I feel more myself now that I am older. Some days can be hard but other days I am happy to be alive. I had blood clots in my lungs a bad health scare. I have been smoke free for over six years. I say no to urges to smoke. I try to stay away from convenience stores too. I do some shopping at Walmart only for cleaning supplies and hygiene products. I quit smoking over six years ago with Chantix. Chantix worked for me. I will stay smoke free. I am going to continue to be smoke free. I want to live. I want my life. I know God has been blessing me. I even have had many of my successes older. I stay inside and focus on being more present. When I was in the hospital I was being treated for blood clots in my lungs. I smoked for a long time but by my early 30s I felt like I needed to stop smoking. A caring doctor prescribed Chantix and it took away urges to smoke from me. I think now that it’s more than six years I have been smoke free I can continue to say no to urges and people who might ask me if I want a cigarette. I say no. I became a vegetarian too. I lost like 40 or 45 pounds after a few months gone meatless. All I eat is fish and seafood.

I want to be free to be myself.

I want to find a partner who I am attracted to and can get to know. I don’t believe in premarital affairs or any other sexuality like lesbianism. I know God is blessing me in this season of my life. I felt really sad when I got bullied all through K-12 in school. I am going to be forty but I thank God everyday I feel good just the way I am. I don’t want to have to be like any other person. God don’t like ugly. Nothing is more of a turn off than someone who hates themselves and practices self loathing. I feel good about myself. If I get photos with friends I thank God for years of quality of life. I enjoy being a volunteer at NAMI. I do a lot of peer to peer events, and I facilitate a support group. It keeps me sane. Now I do ZOOM chats online but it feels good to be in a good place. Happy holidays y’all!

I know there may be different opinions about this but I think it shows signs of maturity when you try to learn from the mistakes you made in the past. I don’t focus on the past. I am trying to be more in the moment with the time I have left. I know we all make mistakes in life myself included but for younger kids especially if the kids are really young every thing from skipping school sometimes called truancy for children in high school or middle school. Playing hooky was what they used to call it. The country and NAMI National recently started creating more programs for kids to get a few mental health days I think elementary and middle school aged kids may get a few mental health days every school year or marking period. Kids in middle or high school have IEPs but the kids deserve a few mental health days school year. NAMI has newer programs that started a few years ago reading the NAMI Advocate magazine. I think this is a great step. I used to volunteer with Just Kids the kids program.

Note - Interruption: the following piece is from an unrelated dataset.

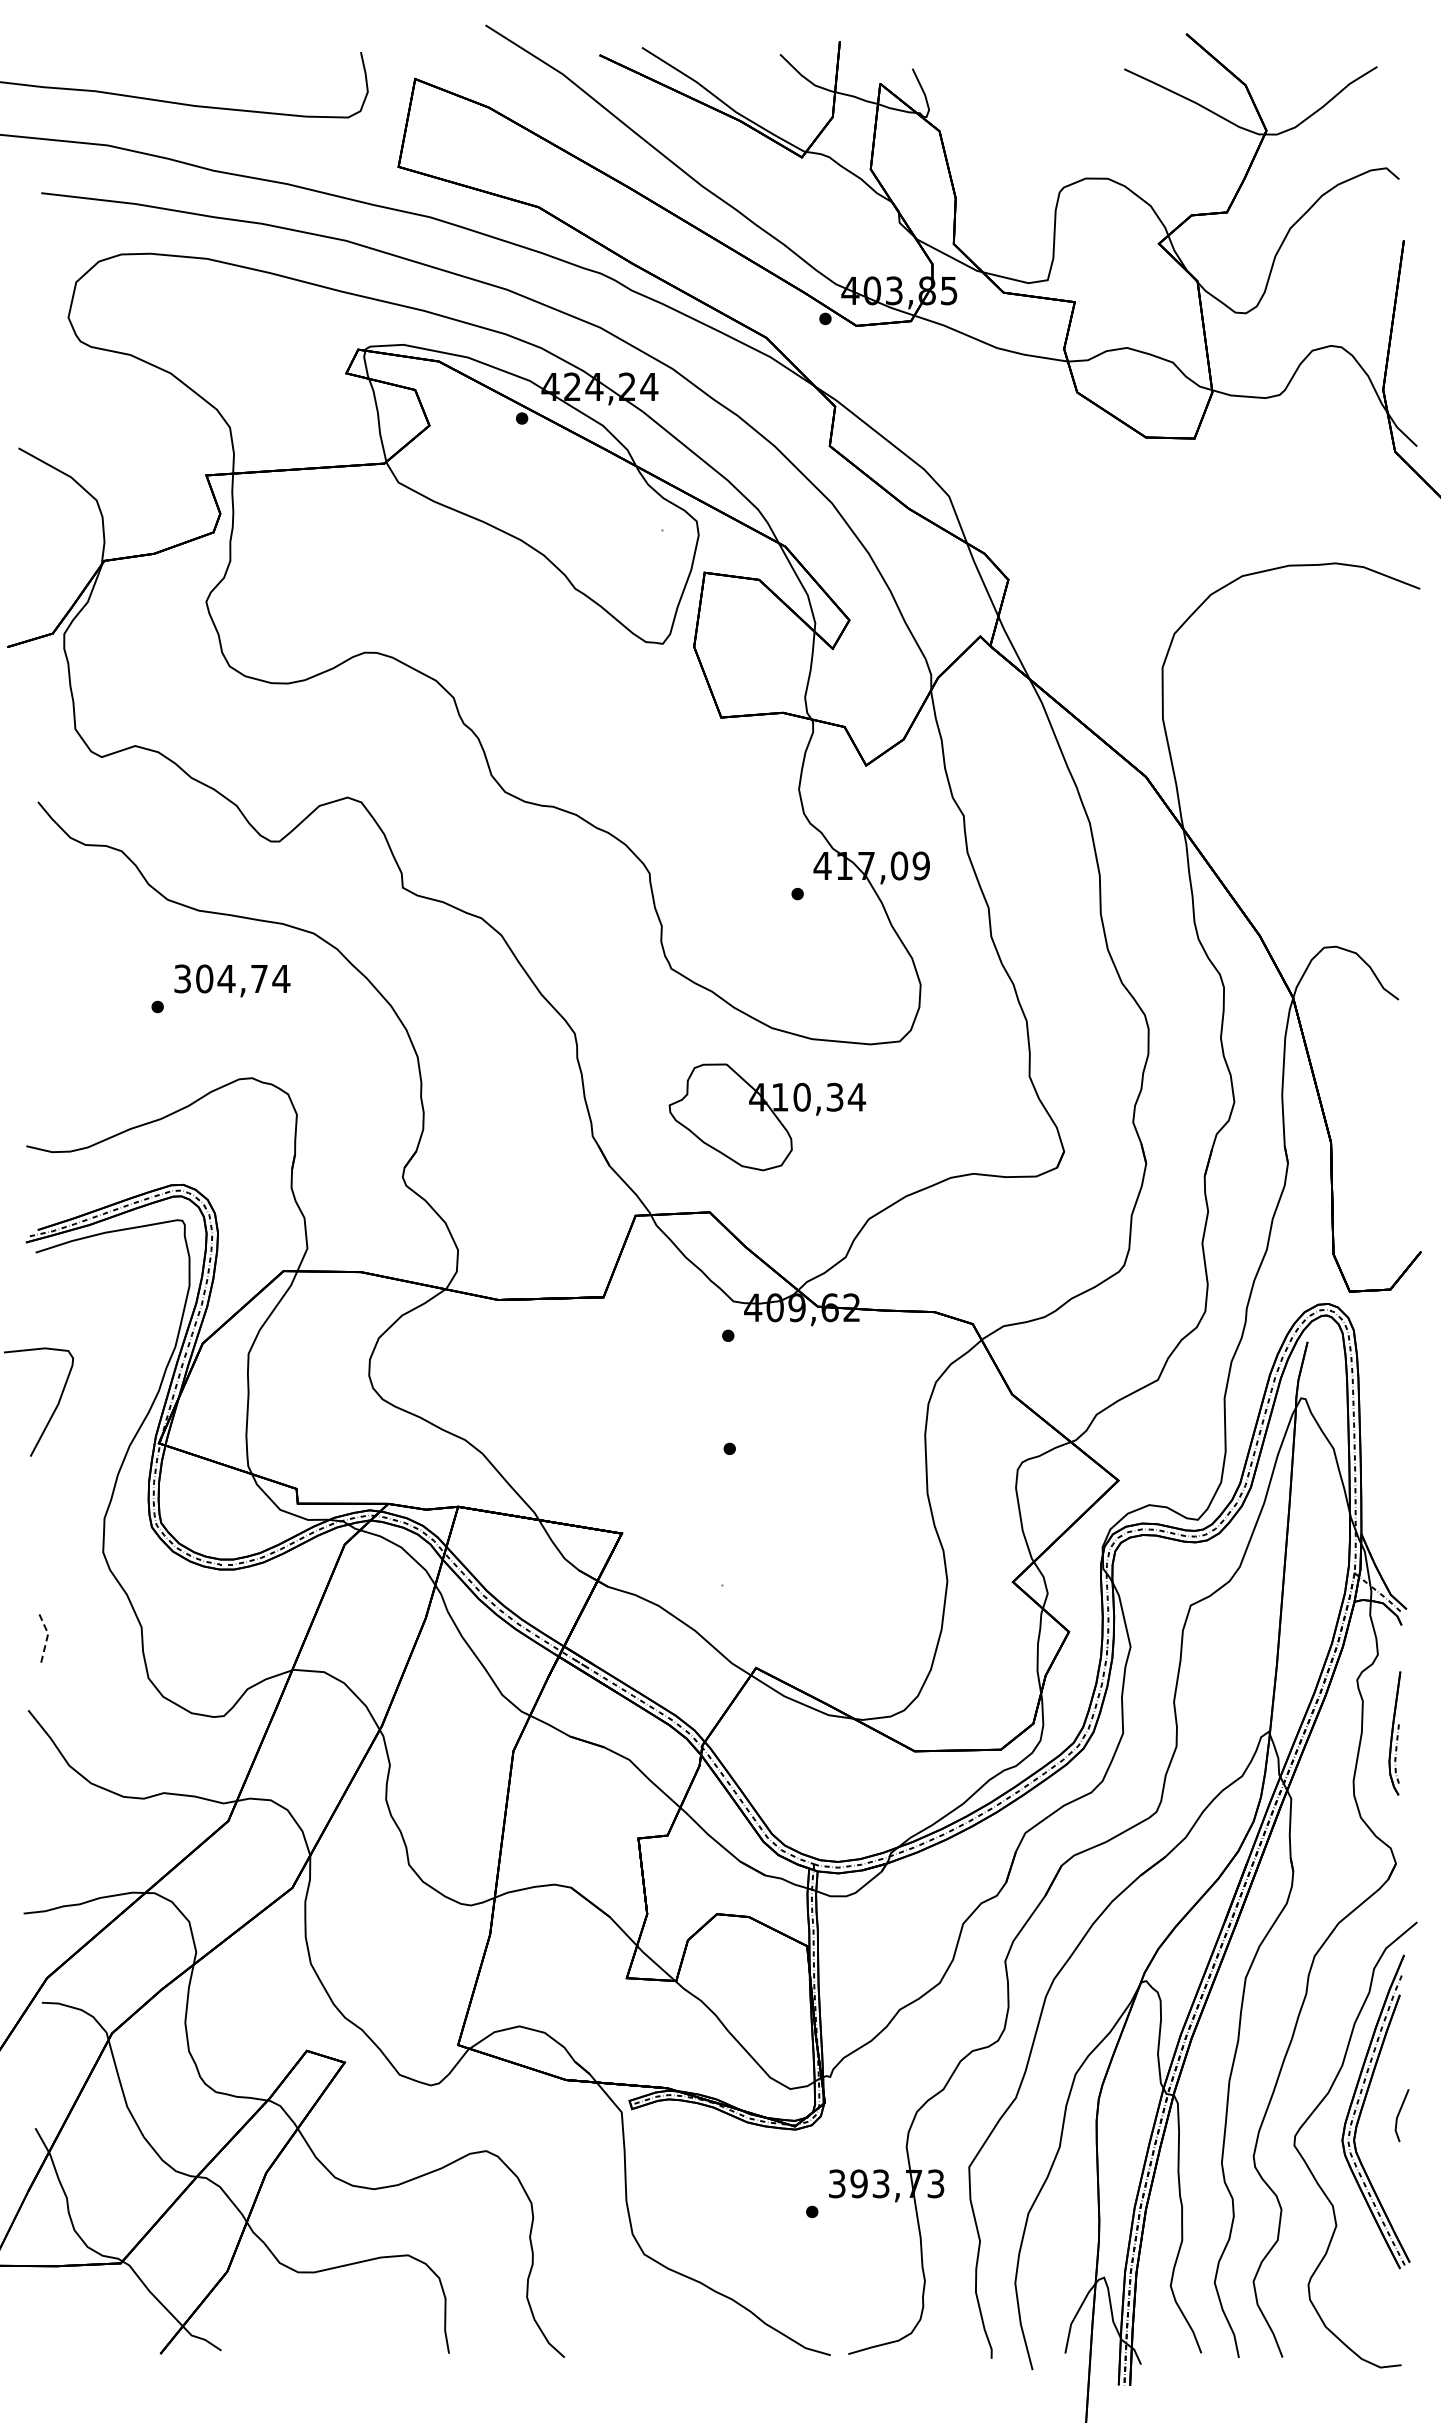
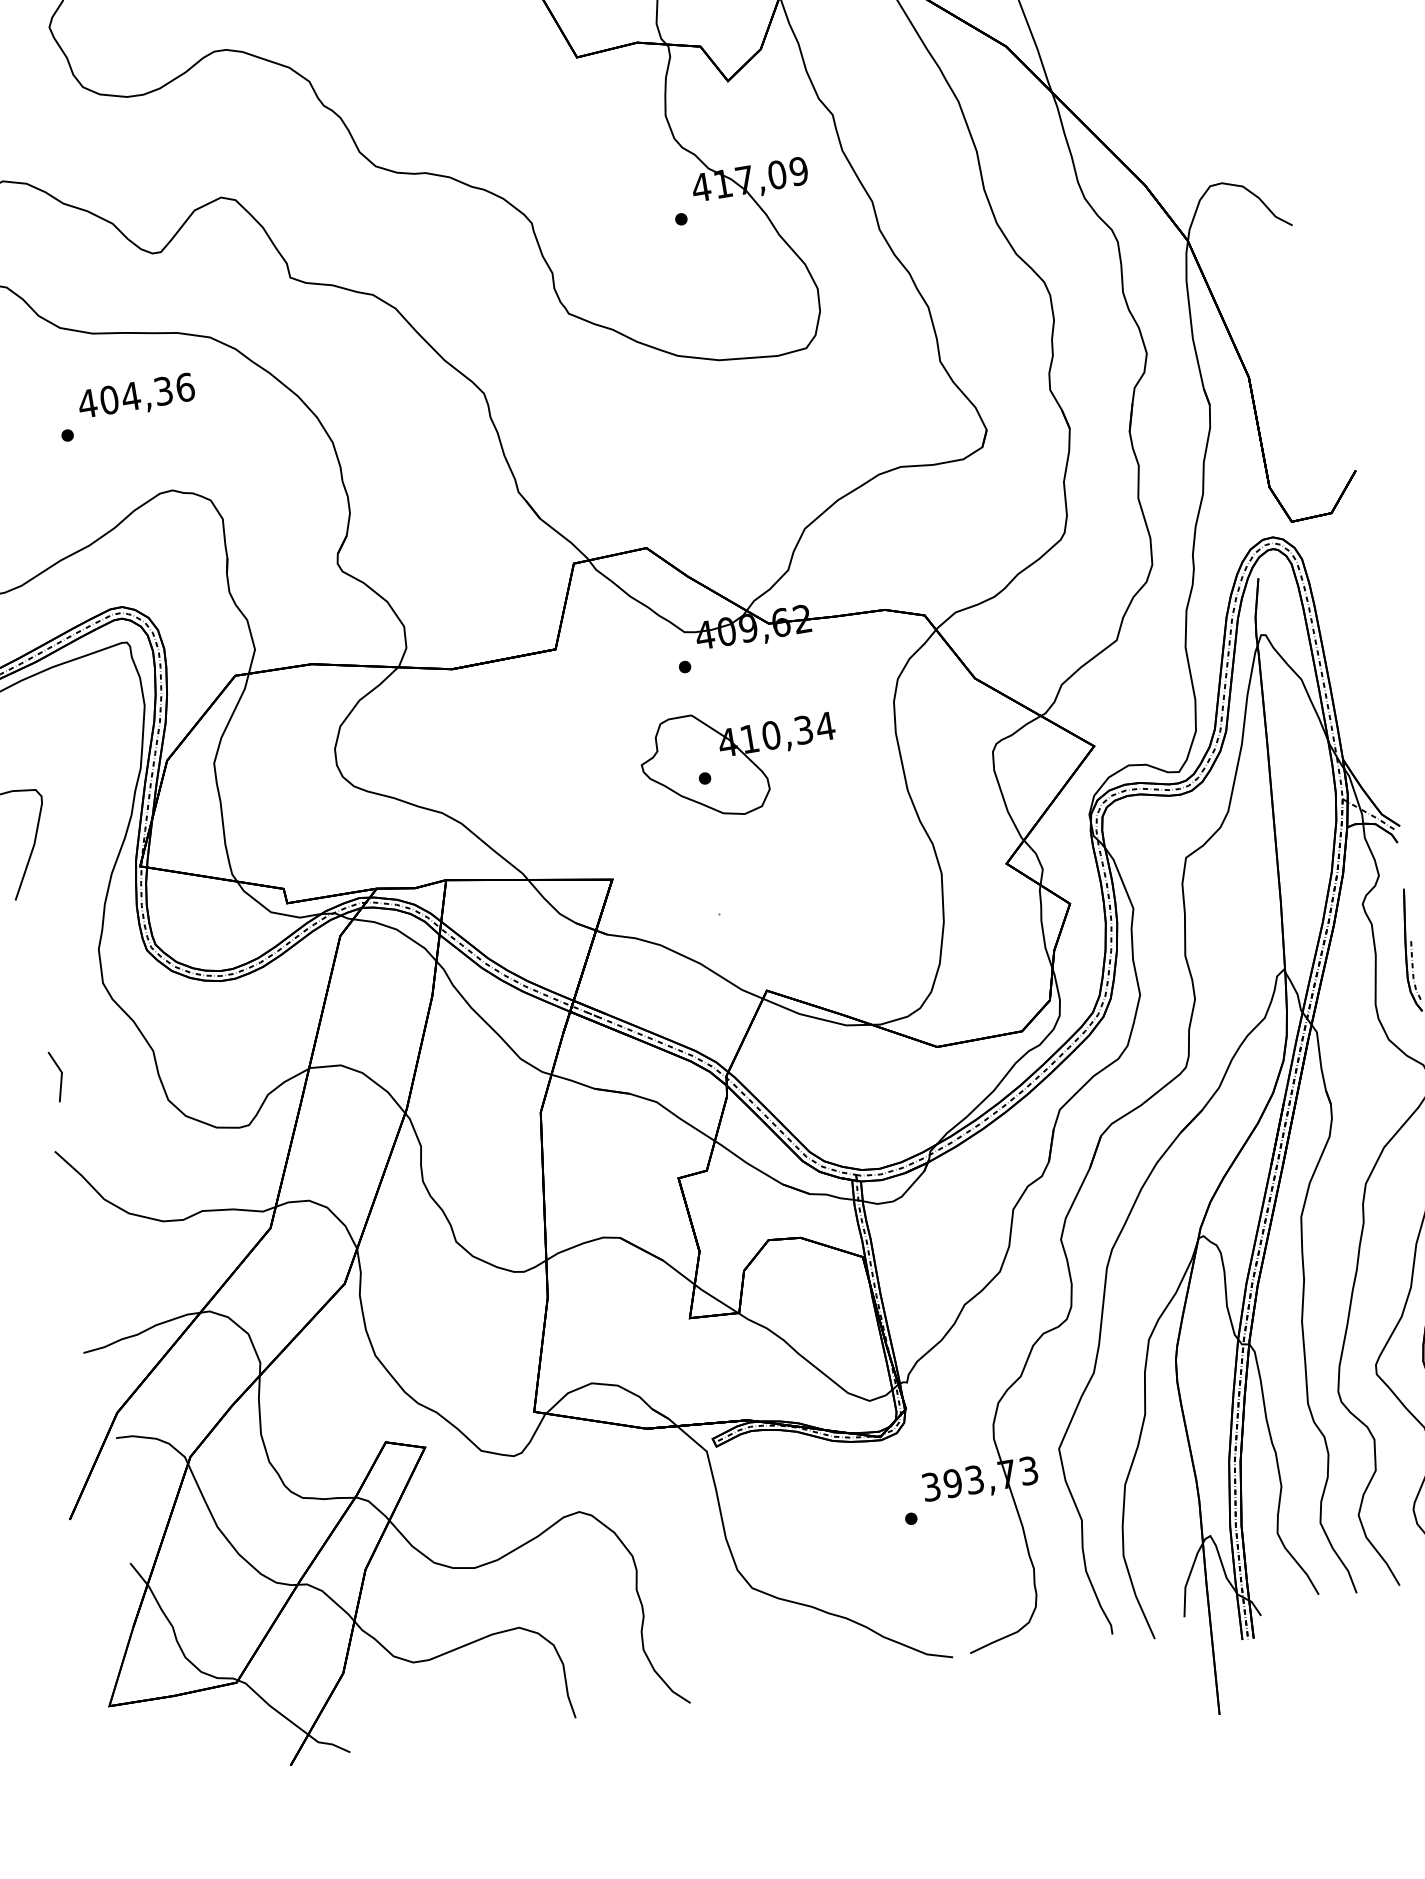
text: (231, 978) -> (135, 395), 304,74 -> 404,36
part: (767, 1117) -> (740, 761), moved
line: (47, 1635) -> (61, 1074), dashed -> solid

I don’t sweat the small stuff. I feel like my maturation process is good for me. It feels good to have come a long way from where I started. I was a bullied kid. Now all that is left is cyber bullying but I am older and wiser. I am Internet Ayesha now!

I have goals. I try to set short term goals and long term goals. I know if I have goals that is fine but first ask yourself are my goals attainable? I also need to say Esha stop procrastinating. Girl you are the princess of

I thank God for being there for me.

My mother and my father had the best of intentions but only God has been there for me on days I felt like giving up or throwing in the towel. I see life as a journey especially now that I am older and have more perspective on things. I was like seventeen when I graduated from high school and it took me while to see in myself what God saw in me. My mother has been supportive of me and so have certain members of my family. I don’t have a lot of supporters but I try to support my supporters too. We all need a few mental health days a month even if we work. I appreciate God and I thank God for his presence in my life and His diving intervention. Can’t nobody do me like Him. I could not have made it this far without God. I think the reason the devil tempted God was to cause Him to bow down to Him instead of the devil bowing to God.